Das EU-kofinanzierte Projekt Indicate Life zieht nach zwei Jahren Bilanz. Das österreichische Projektkonsortium aus der Österreichischen Gesellschaft für Nachhaltige Immobilienwirtschaft (ÖGNI), TU Graz, ATP sustain und einszueins architektur hat erstmals nationale Whole-Life-Carbon-Benchmarks für Gebäude entwickelt. Präsentiert werden die Ergebnisse am 13. Oktober 2026 bei einer Abschlussveranstaltung an der FHWien der WKW in Wien.
Grundlage der Untersuchung sind 67 österreichische Referenzgebäude. Analysiert wurden die Emissionen über den gesamten Gebäudelebenszyklus – von der Herstellung über den Betrieb bis zum Rückbau. Nach Angaben des Projektkonsortiums entfällt rund die Hälfte der dabei ermittelten Lebenszyklus-Emissionen auf den Gebäudebetrieb. Danach folgen die Emissionen aus der Herstellung.
Benchmarks als Basis für künftige Grenzwerte
Auf Basis der Untersuchung wurden die Gebäude auf einer Performance-Skala eingeordnet. Die Ergebnisse könnten künftig als Datengrundlage für die Entwicklung nationaler CO2-Grenzwerte im Gebäudesektor dienen. Hintergrund sind europäische regulatorische Vorgaben: Laut Projektkonsortium müssen die EU-Mitgliedstaaten 2027 nationale Roadmaps mit sinkenden Emissionsgrenzwerten vorlegen.
„Mit Indicate Life steht Österreich erstmals eine Datenbasis zur Verfügung, mit der sich realistische, wissenschaftlich fundierte Grenzwerte für den CO2-Fußabdruck von Gebäuden entwickeln lassen. Das ist gerade jetzt entscheidend, da die EU-Mitgliedstaaten bereits 2027 nationale Roadmaps mit sinkenden Emissionsgrenzwerten vorlegen müssen“, sagt Peter Engert, Geschäftsführer der Österreichischen Gesellschaft für Nachhaltige Immobilienwirtschaft in Wien.

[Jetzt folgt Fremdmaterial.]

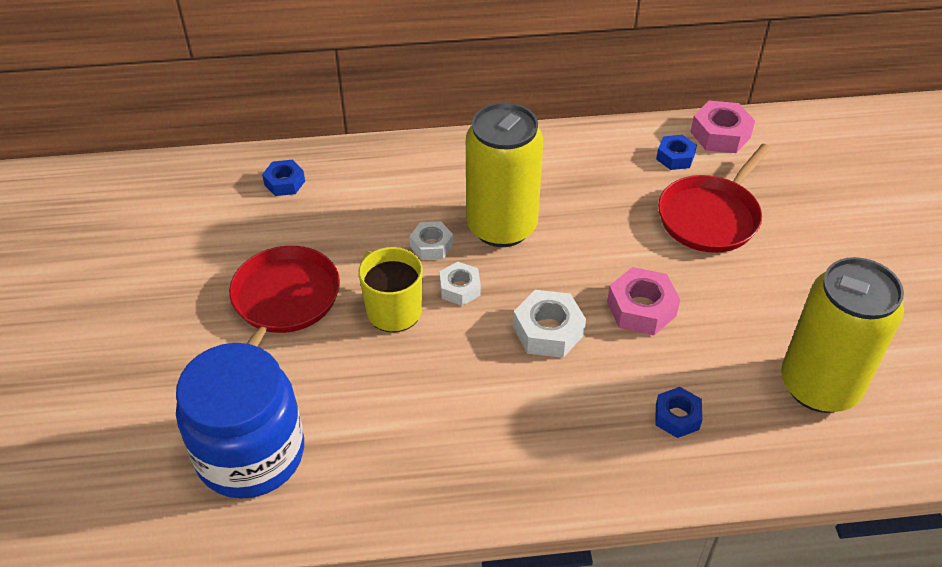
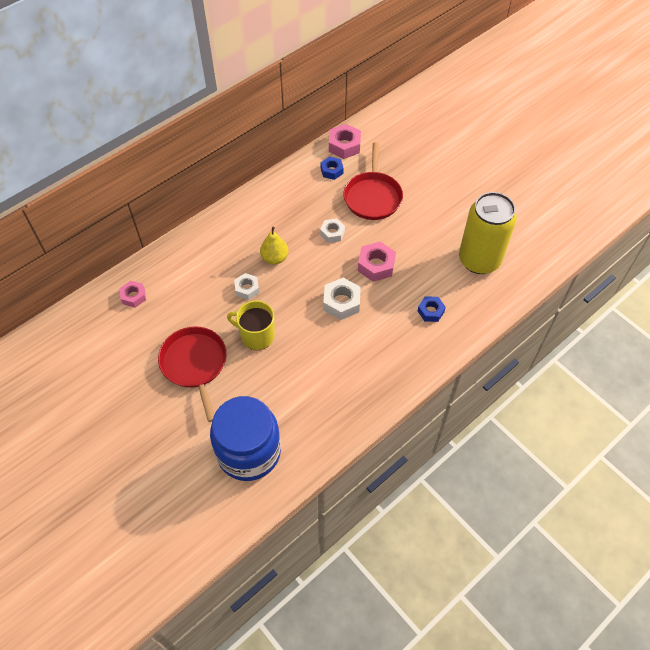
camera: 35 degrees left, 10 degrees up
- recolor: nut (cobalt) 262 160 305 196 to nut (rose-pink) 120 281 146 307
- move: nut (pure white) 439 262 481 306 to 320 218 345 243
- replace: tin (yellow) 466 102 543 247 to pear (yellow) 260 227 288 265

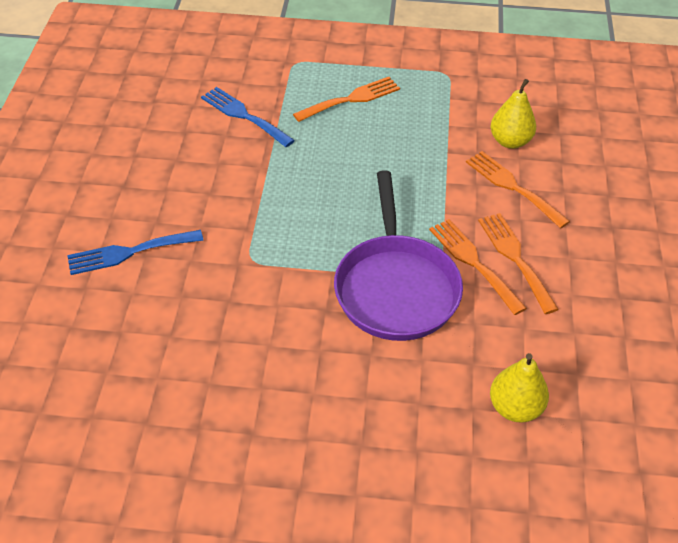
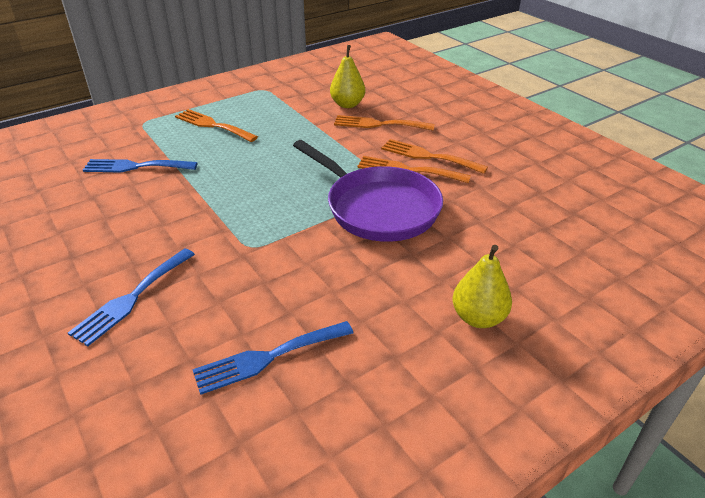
camera: 40 degrees left, 10 degrees down
- rotate: fork (bright orange) 293 77 400 122 = 175 109 258 142 75 degrees counterclockwise
- move: pear (yellow) 490 353 549 422 to 453 245 512 328
- insert: fork (cobalt) 192 321 353 395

Ergebnisse werden in Wien diskutiert
Bei der Abschlussveranstaltung sollen die österreichischen Ergebnisse auch im europäischen regulatorischen und praktischen Kontext diskutiert werden. Lisa Graaf vom Buildings Performance Institute Europe (BPIE) gibt einen Überblick über die aktuelle EU-Regulatorik. Alexander Passer von der TU Graz stellt die österreichischen Benchmark- und Hotspot-Ergebnisse vor. ATP sustain thematisiert Herausforderungen aus der Planungspraxis, während Markus Pendlmayr von einszueins architektur Erfahrungen aus konkreten Bauprojekten einbringt.
Teil des Programms sind zudem vier moderierte Kleingruppendiskussionen. Im Mittelpunkt stehen Daten, Ausbildung, Verantwortlichkeiten sowie Prozesse und Herausforderungen in der Praxis. Die Ergebnisse sollen anschließend in eine Paneldiskussion einfließen. Daran nehmen laut Veranstalter Carmen Dilch von der FHWien der WKW, Hannes Warmuth vom Bundesministerium für Innovation, Mobilität und Infrastruktur sowie Katharina Kothmiller von co-form teil.